Peut-être dois-je faire remarquer qu’à la profonde et soudaine disparition de M. Malone de la scène de la paroisse de Briarfield (vous ne pouvez savoir comment elle arriva, lecteur ; votre curiosité sera frustrée, afin de ne point choquer votre élégant amour du joli et de l’amusant), il vint pour le remplacer un autre vicaire irlandais, M. Macarthey. Je suis heureux de pouvoir vous apprendre, avec vérité, que ce gentleman fit autant d’honneur à son pays que Malone lui fit de discrédit. Il se montra décent, bien élevé et consciencieux, autant que Pierre était rampant, bruyant et… Je supprime cette dernière épithète, parce que ce serait mettre le chat hors du sac.

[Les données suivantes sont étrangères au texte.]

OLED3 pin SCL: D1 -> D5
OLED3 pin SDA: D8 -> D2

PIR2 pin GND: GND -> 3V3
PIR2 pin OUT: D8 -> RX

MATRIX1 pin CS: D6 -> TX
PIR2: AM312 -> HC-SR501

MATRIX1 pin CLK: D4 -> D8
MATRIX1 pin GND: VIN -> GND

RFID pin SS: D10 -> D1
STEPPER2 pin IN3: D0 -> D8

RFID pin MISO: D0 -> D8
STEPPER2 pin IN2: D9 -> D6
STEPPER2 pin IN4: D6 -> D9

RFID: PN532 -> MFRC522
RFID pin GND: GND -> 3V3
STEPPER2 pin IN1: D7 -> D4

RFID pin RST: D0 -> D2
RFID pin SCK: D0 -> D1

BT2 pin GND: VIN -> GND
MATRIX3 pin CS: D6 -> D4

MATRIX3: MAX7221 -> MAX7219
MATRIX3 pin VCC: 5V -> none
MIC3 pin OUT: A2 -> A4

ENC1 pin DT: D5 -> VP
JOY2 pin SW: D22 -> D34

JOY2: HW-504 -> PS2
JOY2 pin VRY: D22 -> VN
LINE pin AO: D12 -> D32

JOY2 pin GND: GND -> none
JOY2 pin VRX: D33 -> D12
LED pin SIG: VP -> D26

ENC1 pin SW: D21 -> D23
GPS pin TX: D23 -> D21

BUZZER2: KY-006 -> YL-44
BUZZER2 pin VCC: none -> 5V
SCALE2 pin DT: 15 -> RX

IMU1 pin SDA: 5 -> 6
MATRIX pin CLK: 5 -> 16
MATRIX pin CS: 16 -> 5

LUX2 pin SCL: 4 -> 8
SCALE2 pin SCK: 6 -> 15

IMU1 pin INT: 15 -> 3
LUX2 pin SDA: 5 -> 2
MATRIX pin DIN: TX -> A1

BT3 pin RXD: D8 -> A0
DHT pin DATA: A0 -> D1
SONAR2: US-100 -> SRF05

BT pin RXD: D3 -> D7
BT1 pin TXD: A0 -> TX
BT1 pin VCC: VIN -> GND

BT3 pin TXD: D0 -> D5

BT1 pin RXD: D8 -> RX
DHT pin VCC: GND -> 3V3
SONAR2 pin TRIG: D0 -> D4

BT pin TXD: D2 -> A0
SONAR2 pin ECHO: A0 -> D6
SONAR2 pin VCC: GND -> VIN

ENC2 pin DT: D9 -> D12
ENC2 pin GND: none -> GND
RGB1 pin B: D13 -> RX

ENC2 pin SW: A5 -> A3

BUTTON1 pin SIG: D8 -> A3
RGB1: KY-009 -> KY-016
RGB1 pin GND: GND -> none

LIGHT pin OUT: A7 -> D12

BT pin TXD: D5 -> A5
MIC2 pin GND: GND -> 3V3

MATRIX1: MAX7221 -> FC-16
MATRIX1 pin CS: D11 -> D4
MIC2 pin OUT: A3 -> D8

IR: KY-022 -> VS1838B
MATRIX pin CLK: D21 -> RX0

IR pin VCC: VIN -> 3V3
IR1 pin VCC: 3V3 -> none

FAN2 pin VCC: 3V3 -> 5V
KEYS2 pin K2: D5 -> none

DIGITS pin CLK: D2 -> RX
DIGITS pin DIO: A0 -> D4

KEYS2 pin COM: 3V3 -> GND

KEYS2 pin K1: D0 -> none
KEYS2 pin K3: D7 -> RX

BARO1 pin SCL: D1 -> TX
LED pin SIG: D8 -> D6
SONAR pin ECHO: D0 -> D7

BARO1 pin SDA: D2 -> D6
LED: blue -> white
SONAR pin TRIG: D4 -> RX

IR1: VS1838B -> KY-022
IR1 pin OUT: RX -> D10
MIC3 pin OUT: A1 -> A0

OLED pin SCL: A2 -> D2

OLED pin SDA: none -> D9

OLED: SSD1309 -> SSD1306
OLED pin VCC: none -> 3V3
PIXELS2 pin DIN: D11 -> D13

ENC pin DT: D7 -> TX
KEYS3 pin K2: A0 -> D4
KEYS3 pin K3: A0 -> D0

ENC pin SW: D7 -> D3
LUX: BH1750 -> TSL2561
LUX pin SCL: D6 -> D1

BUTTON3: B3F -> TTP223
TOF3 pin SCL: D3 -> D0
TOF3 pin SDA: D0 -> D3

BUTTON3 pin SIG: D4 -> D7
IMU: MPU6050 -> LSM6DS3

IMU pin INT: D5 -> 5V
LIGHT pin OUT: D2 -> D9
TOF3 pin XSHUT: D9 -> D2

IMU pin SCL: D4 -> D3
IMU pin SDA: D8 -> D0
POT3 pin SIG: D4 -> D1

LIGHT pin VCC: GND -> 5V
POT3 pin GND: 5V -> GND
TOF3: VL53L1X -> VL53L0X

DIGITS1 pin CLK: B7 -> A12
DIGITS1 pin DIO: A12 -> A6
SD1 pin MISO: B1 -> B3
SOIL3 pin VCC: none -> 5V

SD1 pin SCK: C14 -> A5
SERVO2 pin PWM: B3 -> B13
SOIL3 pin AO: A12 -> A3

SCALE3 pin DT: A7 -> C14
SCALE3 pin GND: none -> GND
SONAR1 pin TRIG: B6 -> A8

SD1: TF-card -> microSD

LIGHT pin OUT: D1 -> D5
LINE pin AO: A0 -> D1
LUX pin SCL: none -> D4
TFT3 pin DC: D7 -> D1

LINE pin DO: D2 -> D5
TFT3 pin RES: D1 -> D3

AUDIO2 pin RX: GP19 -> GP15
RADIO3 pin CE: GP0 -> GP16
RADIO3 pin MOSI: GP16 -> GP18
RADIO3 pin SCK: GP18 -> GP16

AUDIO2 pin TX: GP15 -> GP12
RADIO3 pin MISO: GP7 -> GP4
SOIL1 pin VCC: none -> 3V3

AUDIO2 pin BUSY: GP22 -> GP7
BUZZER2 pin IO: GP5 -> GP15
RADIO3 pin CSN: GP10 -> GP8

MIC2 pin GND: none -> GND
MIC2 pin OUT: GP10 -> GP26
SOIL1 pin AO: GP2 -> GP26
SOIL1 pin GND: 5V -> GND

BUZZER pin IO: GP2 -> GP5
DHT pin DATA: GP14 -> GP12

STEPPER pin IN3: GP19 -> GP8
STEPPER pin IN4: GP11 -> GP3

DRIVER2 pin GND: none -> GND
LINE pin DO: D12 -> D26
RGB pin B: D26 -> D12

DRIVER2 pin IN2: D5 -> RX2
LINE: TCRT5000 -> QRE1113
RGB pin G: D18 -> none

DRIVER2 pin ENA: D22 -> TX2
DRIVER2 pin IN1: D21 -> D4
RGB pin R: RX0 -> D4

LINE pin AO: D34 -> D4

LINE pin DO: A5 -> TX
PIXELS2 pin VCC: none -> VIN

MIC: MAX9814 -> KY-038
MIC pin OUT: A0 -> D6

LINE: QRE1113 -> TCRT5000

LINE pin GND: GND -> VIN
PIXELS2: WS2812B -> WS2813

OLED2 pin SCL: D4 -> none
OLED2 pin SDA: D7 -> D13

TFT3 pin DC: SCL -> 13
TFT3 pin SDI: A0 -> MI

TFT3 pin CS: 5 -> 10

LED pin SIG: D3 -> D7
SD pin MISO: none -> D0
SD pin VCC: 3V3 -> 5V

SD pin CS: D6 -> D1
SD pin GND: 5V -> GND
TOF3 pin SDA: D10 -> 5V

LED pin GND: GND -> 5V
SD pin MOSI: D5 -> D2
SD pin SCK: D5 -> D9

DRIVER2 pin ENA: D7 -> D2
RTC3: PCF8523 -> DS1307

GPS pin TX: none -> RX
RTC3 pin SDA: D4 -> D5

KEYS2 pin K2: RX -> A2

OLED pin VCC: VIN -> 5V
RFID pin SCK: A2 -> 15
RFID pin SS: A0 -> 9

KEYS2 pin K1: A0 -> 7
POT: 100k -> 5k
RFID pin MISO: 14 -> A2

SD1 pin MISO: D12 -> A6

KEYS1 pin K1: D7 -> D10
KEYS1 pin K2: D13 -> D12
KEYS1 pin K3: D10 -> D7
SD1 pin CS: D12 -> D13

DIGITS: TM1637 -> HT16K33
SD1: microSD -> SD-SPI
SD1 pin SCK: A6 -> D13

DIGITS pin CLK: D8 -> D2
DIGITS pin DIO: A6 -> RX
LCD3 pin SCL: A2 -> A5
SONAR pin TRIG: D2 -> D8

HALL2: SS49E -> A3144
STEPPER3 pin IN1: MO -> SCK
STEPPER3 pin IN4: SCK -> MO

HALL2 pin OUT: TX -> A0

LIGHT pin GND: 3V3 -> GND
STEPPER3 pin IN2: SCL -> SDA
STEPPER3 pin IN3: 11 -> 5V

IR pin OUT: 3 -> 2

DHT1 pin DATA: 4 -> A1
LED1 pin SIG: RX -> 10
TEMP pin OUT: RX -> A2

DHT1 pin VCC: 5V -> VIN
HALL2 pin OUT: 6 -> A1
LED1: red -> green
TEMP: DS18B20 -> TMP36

Il travailla avec zèle au bien de la paroisse ; les écoles du dimanche et celles de la semaine fleurirent sous sa direction comme des lauriers. Étant humain, il avait certainement ses défauts ; ceux-là cependant étaient les défauts de son état, ce que beaucoup nommeraient des vertus. La circonstance de se trouver invité à un thé avec un dissident l’eût mis hors de son assiette pour une semaine ; le spectacle d’un quaker gardant son chapeau sur la tête à l’église, la pensée d’une petite créature morte sans baptême, enterrée avec les rites du culte, ces choses pouvaient faire un étrange ravage dans l’économie physique et intellectuelle de M. Macarthey ; autrement, il était sain et raisonnable, diligent et charitable.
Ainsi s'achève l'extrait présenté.